Wednesday, November 08, 2006

By The Window


Is there something beyond that grey wall outside your window, Podi? There used to be. Some time ago, there used to be a different house outside your window. It wasn't as tall and imposing as the one now, and it looked very old and very tired. But it was a house you and your window used to be able to talk to. It was a house you and your window used to love.

You and your window loved the same things -- the electric blue sky on many summer noons of your childhood, and the thick white clouds swirling lazily around it, like a living canopy holding an entire civilization of winged beings across the heavens. You used to tell each other stories what it would be like to live there, if it were any different from the world you're living in, or if it were the same.

You both loved how the same sky glimmered with stars at night, and how the Moon would rule over all, like a wise and ancient Matriarch watching its children in sacred slumber. You would both say good night at a different star each evening, and read to it a different book before you let it lull you to a dreamless sleep.

And there were the cats that lived in the broken, beaten-up black tire on the roof just outside your window. Getting home from school, you'd sit on the ledge and start talking with them (how familiar and comforting their smell would be to you), mewling and purring for minutes on end, telling them how your day went; how that one boy at school sat beside you in the library and asked about that book you were reading. The cats would sit in rapt attention, their faces in deep awe as if the secrets of the cosmos were about to be unlocked before their wide, mismatched, green/blue eyes. You wondered what the world would be like through a cat's eyes.

When it was raining, your windows would be watching you sketch. An elf, an angel, a fairy... but never finishing any of them. Always you would start out on the eyes, working your way through the face, then the hair (always long, always windswept), then the ears, down the neck, and then halfway through the body. By then it would be decided that you have fleshed out enough of this being's entire existence, and their half-life would be left undone on your sketchbook, their greyscale souls never fully realizing what it would be like to be alive.

Your window would be saddened at their tragic fate, and you would discover its ledges moistened with cold, cold tears. It was just the rainfall, you would think halfheartedly, and make a move to finally close it.

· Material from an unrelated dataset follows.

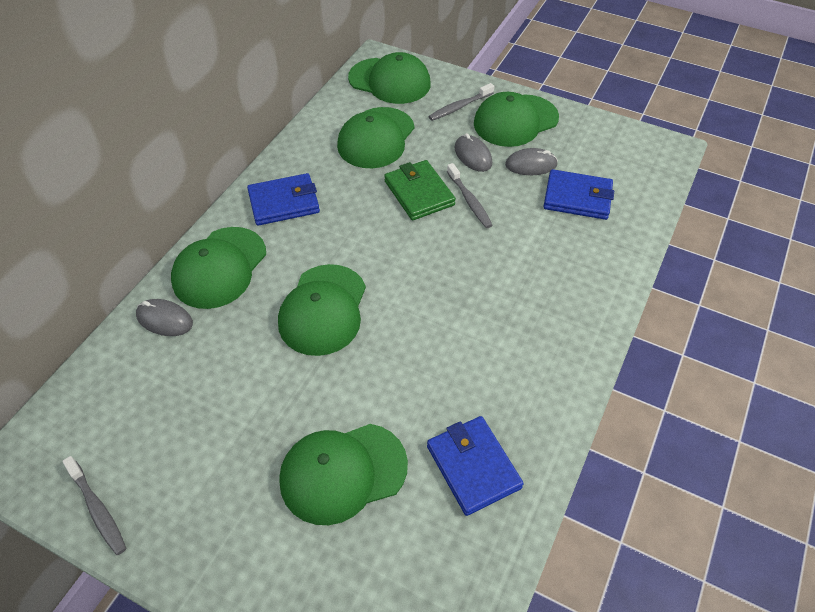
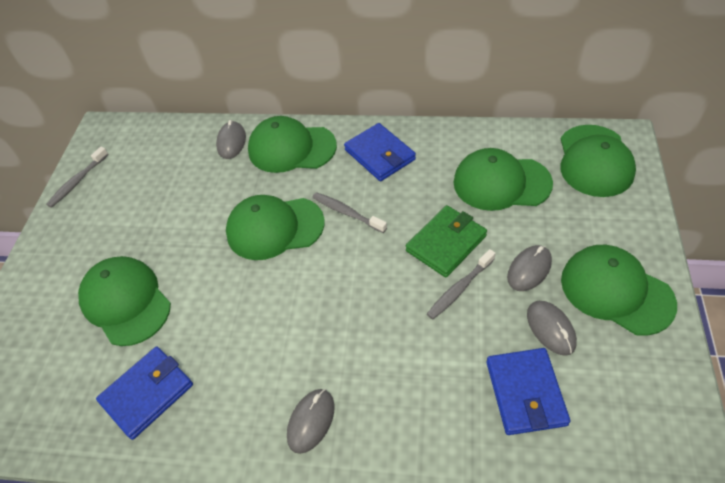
camera: 75 degrees right, 0 degrees up
(459, 107) = (600, 232): grey toothbrush -> grey toothbrush (347, 212)
(553, 335) = (311, 421): none -> grey mouse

Your wrists would strain on the friction of old wood dragging on old wood, but it was getting late, and the last thing you needed was to be awake, letting Mother Moon see how you made your window cry.

But now -- now, things were different. Waking up this morning, opening the window, I find that the old house was gone. The black tire with the cats was gone. The sky was no longer visible, and the winged people have flown to a different universe to haunt another alien boy's waking dreams. The ancient magic has left, and it took the love of my window for me along with it. There was nothing but a lifeless old wood, opening and closing to a grey wall with nothing beyond it.

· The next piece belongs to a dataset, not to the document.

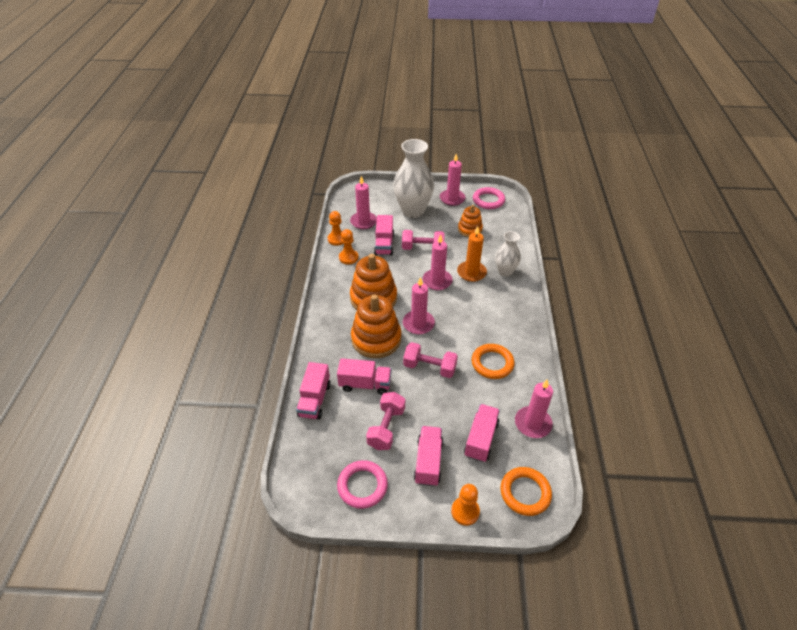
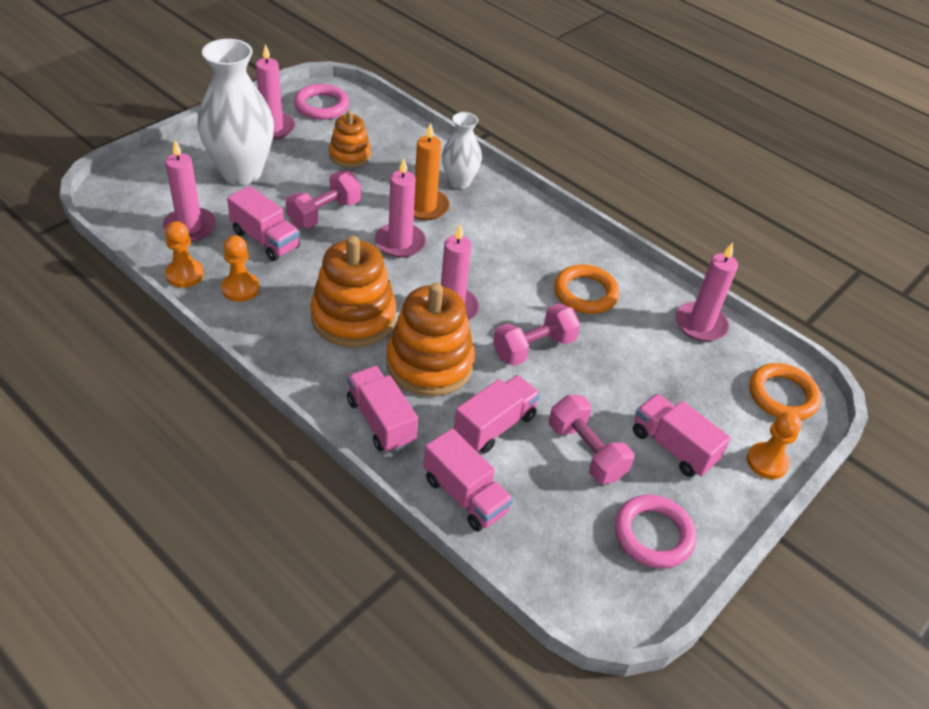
camera: 55 degrees left, 0 degrees up
(481, 439) = (682, 379): pink truck -> pink truck (381, 421)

It was infinitely silent, and there was no soul beating inside it, but I love it none the less. I rub the thick cake of sleep that managed to cling to my eyes during the evening, and stretch my senses awake. I sit on the ledge of my open window, and inhale the grey things of a new morning.

I will wait, I find myself thinking. My window has taught me something valuable, and that is there is always something to love. Even in this desolate grey, there is always something to love.